Harald Giersche [Hrsg.]: Prototypen und andere Unwägbarkeiten

Harald Giersche [Hrsg.]: Prototypen und andere Unwägbarkeiten. Mülheim an der Ruhr 18. September 2012, Begedia Verlag, ISBN-10 3-9813946-0-7, Paperback 11,9 cm x 19,0 cm, 207 Seiten, 8,90 EUR

Harald Giersche [Hrsg.]: Prototypen und andere Unwägbarkeiten

enthält (*: keine SF)


* Harald Giersche: Pro-Wort

Ein knappes, halbseitiges Vorwort zum Thema der Anthologie vom Herausgeber.


Christian Endres: Das erste Orakel

Der namenlose Protagonist sucht seit Jahren nach dem ersten Orakel, bei dessen Erschaffung dem Schöpfer des Universums ein Fehler unterlaufen sein soll, da es ebenso weise wie wahnsinnig sei.

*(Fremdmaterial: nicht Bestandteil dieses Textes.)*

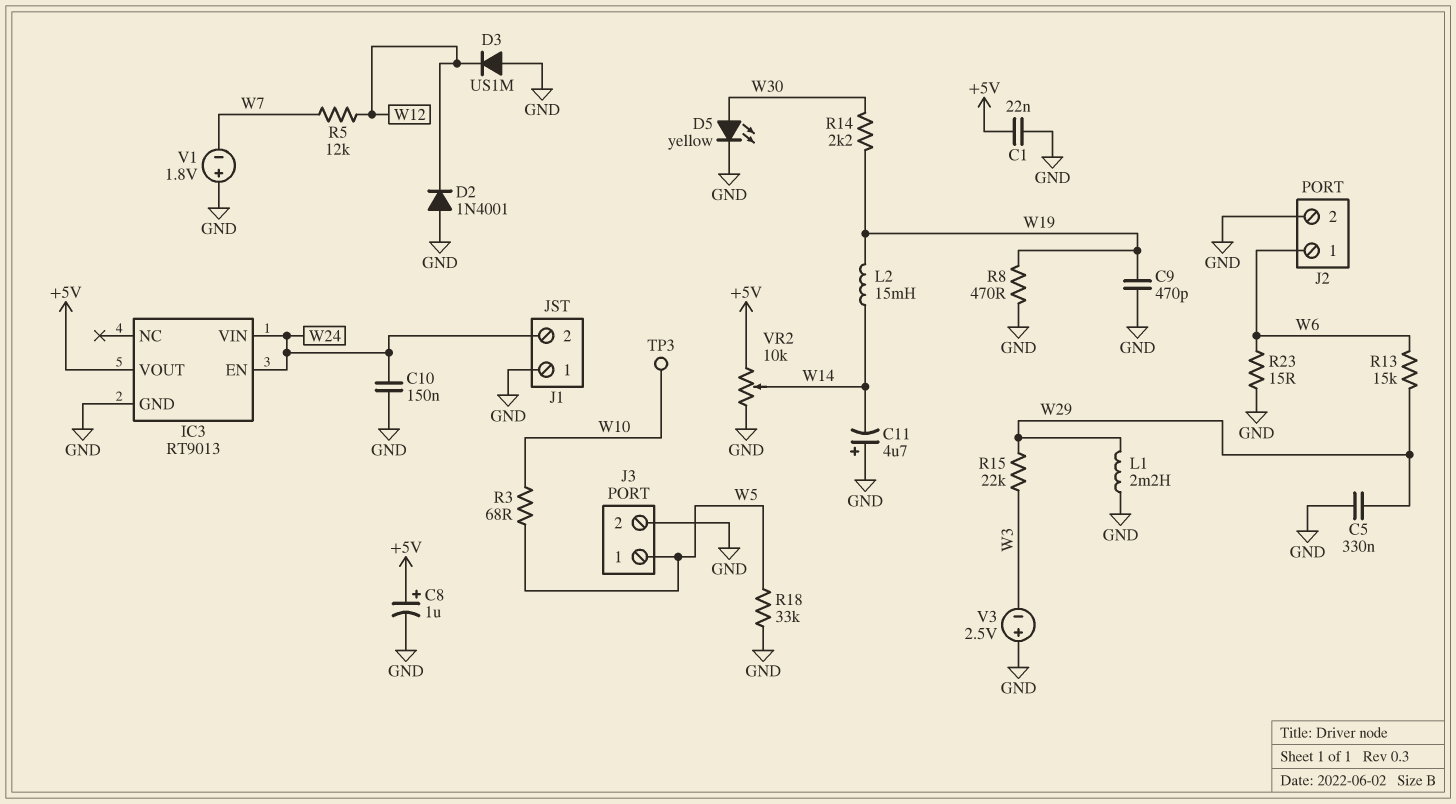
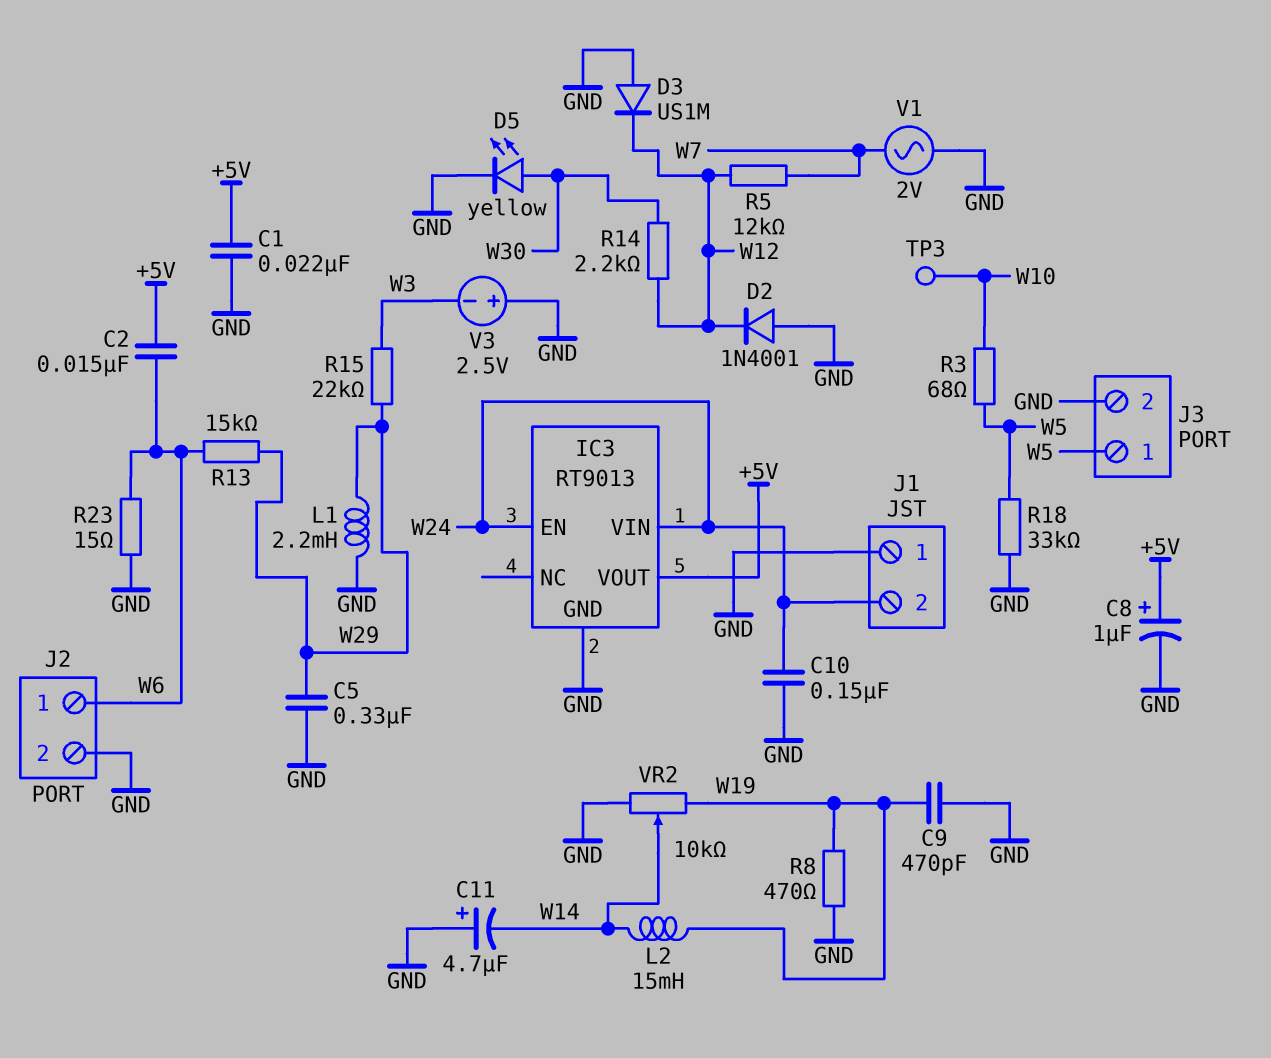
C2: none -> 15nF (+5V, W6)
R14: 2.2k (W19, W30) -> 2.2k (W12, W30)
V1: 1.8V (plus GND, minus W7) -> AC 2V (GND, W7)
VR2: 10k (+5V, GND, wiper W14) -> 10k (GND, W19, wiper W14)

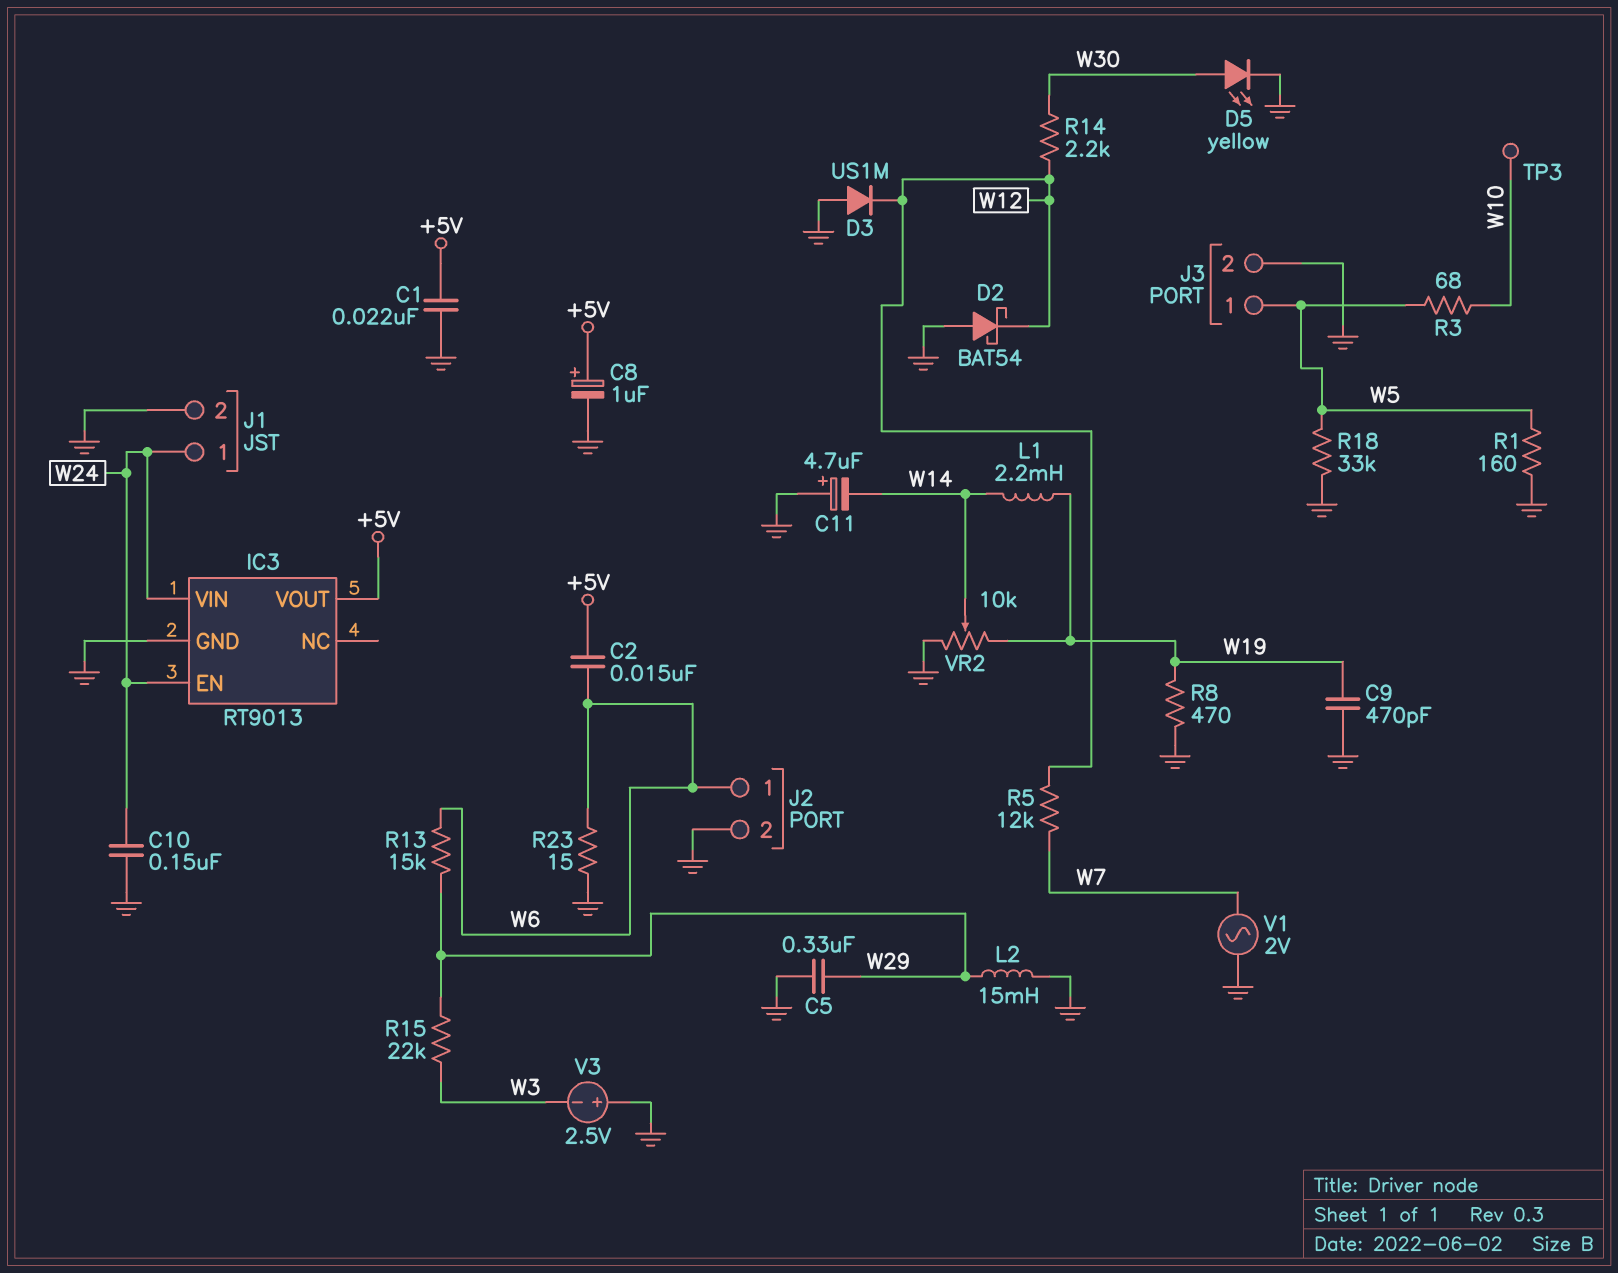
D2: diode 1N4001 (A GND, K W12) -> schottky BAT54 (A GND, K W12)
J1 pin 1: GND -> W24
J1 pin 2: W24 -> GND
L1: 2.2mH (GND, W29) -> 2.2mH (W14, W19)
L2: 15mH (W14, W19) -> 15mH (GND, W29)
R1: none -> 160 (GND, W5)

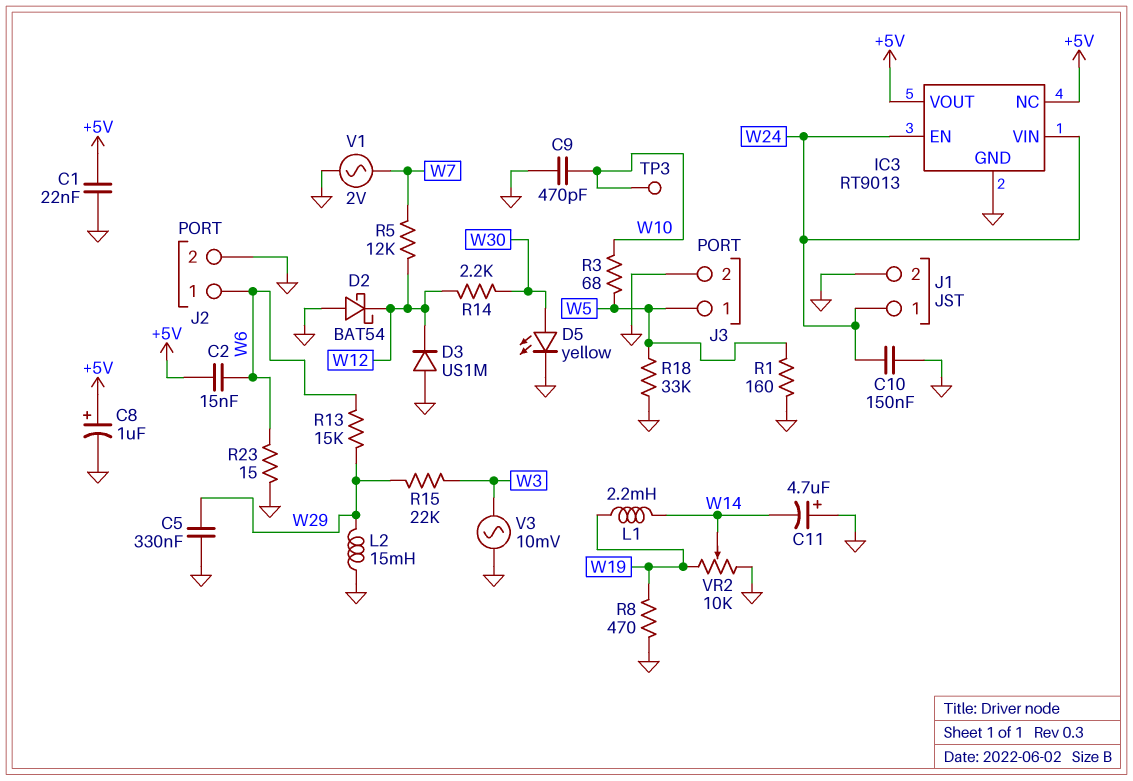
C9: 470pF (GND, W19) -> 470pF (GND, W10)
IC3 pin NC: none -> +5V
V3: 2.5V (plus GND, minus W3) -> AC 10mV (GND, W3)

Schöne Pointenstory, die mittels diverser sprachlicher Übertreibungen die salbungsvollen Geschichten der Suche nach Sinn und Schöpfer des Universums geschickt satirisch auf die Schippe nimmt.


Dirk Ganser: Das Leuchten in der Ferne

Adam ist ein Wächter, der mit seiner Wolfshündin Maschka die Verbotene Stadt bewacht und an von den Alten festgelegten Orten Messungen vornimmt, denn das pulsierende Leuchten im Zentrum der Stadt stellt nach wie vor eine große Gefahr dar. Seine Kollegin Natascha aus dem Nachbardorf, in die er verliebt ist, ist nicht im Wächterhäuschen, also macht er sich auf die Suche.

Eine gut und einfühlsam erzählte Geschichte, die deutlich macht, daß die Mächtigen bereit sind, über Leichen zu gehen, wenn es dem Erhalt ihrer Macht dient.


Sven Klöpping: Der Entwicklungsplanet

Der namenlose Ich-Erzähler ist ein Kampfandroide, der auf einem Planeten irgendwo eine Fabrik vor älteren Modellen schützen soll, eine Art Training für den Kampfeinsatz an der Echtfront. Er sucht nach dem geheimen Raumhafen, um nach SecondEarth zu fliehen, dem Hauptplaneten der Menschen, da er nicht gegen Aliens kämpfend sterben, sondern frei sein will.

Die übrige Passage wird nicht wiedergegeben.